Pasqua Codega, la centenaria festeggiata a distanza, nel dicembre scorso, da tutta la comunità

«In casa di riposo

ospiti vaccinati

Quando li vedremo?»

Angela Minatta, figlia di Pasqua Codega, si fa portavoce dei parenti degli ospiti delle Rsa

«Da quasi un anno i nostri anziani vivono l’isolamento nelle case di riposo, protetti dal virus ma necessariamente esposti al deperimento che viene dall’assenza del conforto e della vicinanza con i propri cari. Abbiamo accettato per loro il vaccino per proteggerli dal virus, convinti che fosse l’unica strada per restituire loro una parvenza di vita normale.
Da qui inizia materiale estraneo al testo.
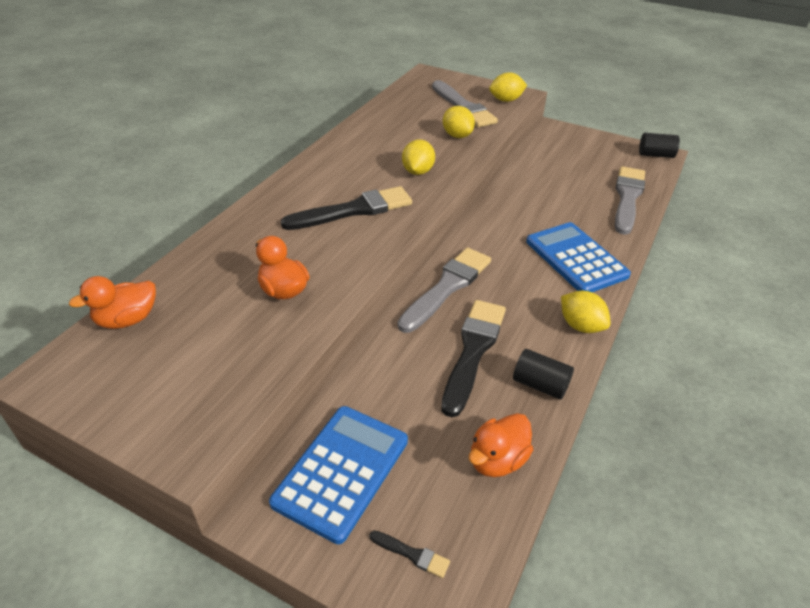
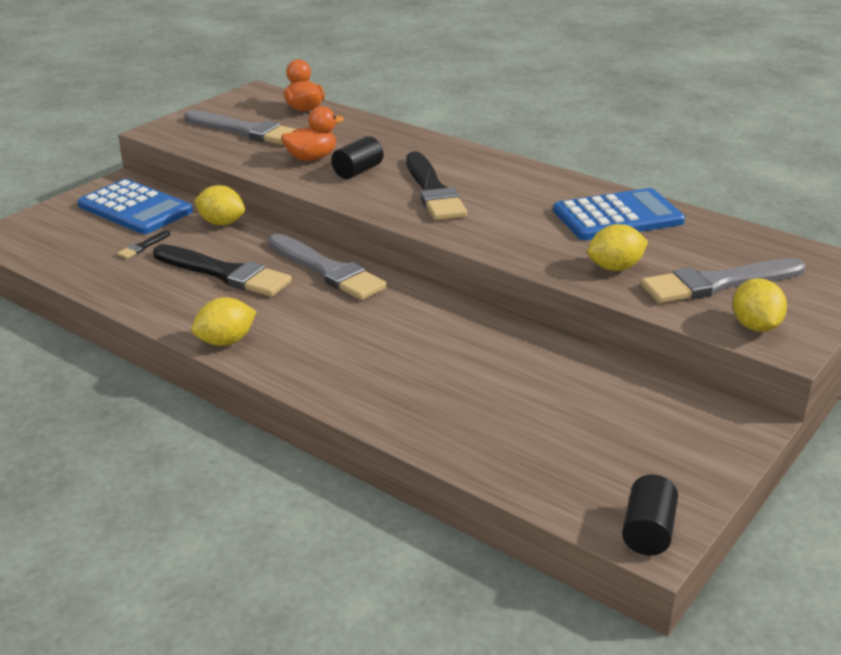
camera: 100 degrees right, 10 degrees down
(412, 554) = (49, 228): black brush -> black brush (143, 246)
(418, 171) = (512, 231): yellow lemon -> yellow lemon (221, 223)
(497, 460) = (96, 268): orange duck -> none
(540, 385) = (160, 301): black cylinder -> black cylinder (358, 171)
(576, 258) = (348, 364): blue calculator -> blue calculator (617, 216)
(627, 198) = (491, 450): grey brush -> grey brush (246, 131)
Oggi chiediamo alle istituzioni se, quando e come potremo dare un senso a questi sacrifici tornando a far visita ai nostri anziani».
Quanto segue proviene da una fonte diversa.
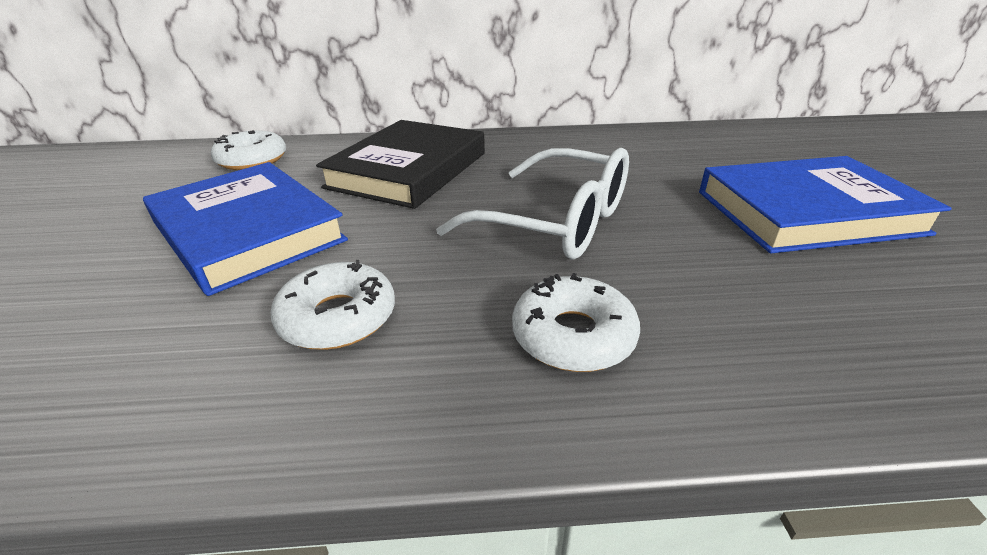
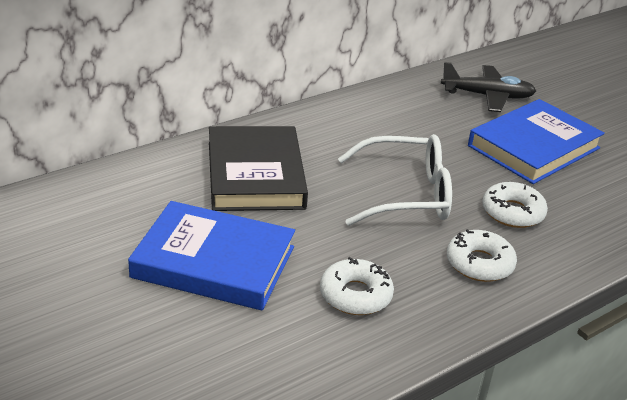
camera: 35 degrees left, 0 degrees up
(252, 160) = (104, 198): white donut -> white donut (512, 212)
(773, 154) = (487, 96): none -> black plane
Lo chiede Angela Minatta, una delle figlie della signora Pasqua Codega, la centenaria festeggiata a distanza da tutta la comunità delebiese e non solo, ospite della casa di riposo di Delebio, facendosi portavoce di una istanza che è di tanti familiari degli ospiti delle strutture per anziani.

«Per nostra madre - dice - non senza qualche legittimo timore legato a età e acciacchi, noi figli abbiamo accordato da subito l’assenso al vaccino anti Covid, consapevoli che ci si sarebbe orientati verso l’obbligatorietà di questa somministrazione, ma pure convinti che fosse la strada per poter ridare a nostra madre il contatto umano di cui oggi più che mai ha bisogno».
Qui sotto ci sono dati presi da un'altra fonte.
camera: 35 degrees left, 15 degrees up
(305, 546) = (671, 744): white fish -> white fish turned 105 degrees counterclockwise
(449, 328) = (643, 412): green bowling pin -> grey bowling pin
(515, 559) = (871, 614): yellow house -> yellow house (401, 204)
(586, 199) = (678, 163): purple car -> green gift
E aggiunge: «Fra una decina di giorni a lei come a tanti altri ospiti delle case di riposo sarà somministrata la seconda dose del vaccino, al quale al momento ha reagito bene. Una settimana dopo si ottiene l’immunizzazione. A quel punto, cosa ne sarà degli anziani nelle case di riposo? Quando saranno allentate le fortissime e pesanti restrizioni che da ormai un anno vengono imposte loro? Sono risposte che le case di riposo non sanno dare perché non vi sono ancora disposizioni sanitarie a riguardo. Eppure l’urgenza è evidente, a maggior ragione parlando di anziani che saranno sì salvi dal Covid, ma molto provati dalle ricadute psicofisiche della ghettizzazione cui è stato necessario sottoporli».

L’intento di Angela Minatta e del gruppo di parenti di cui è portavoce è quello di «accendere i fari su questa che riteniamo essere un’altra emergenza sanitaria, riguardo alla quale però c’è indifferenza da parte di chi non è coinvolto direttamente, che prosegue nel silenzio delle istituzioni che non se ne occupano e nello smarrimento delle case di riposo che attendono disposizioni da parte delle autorità sanitarie».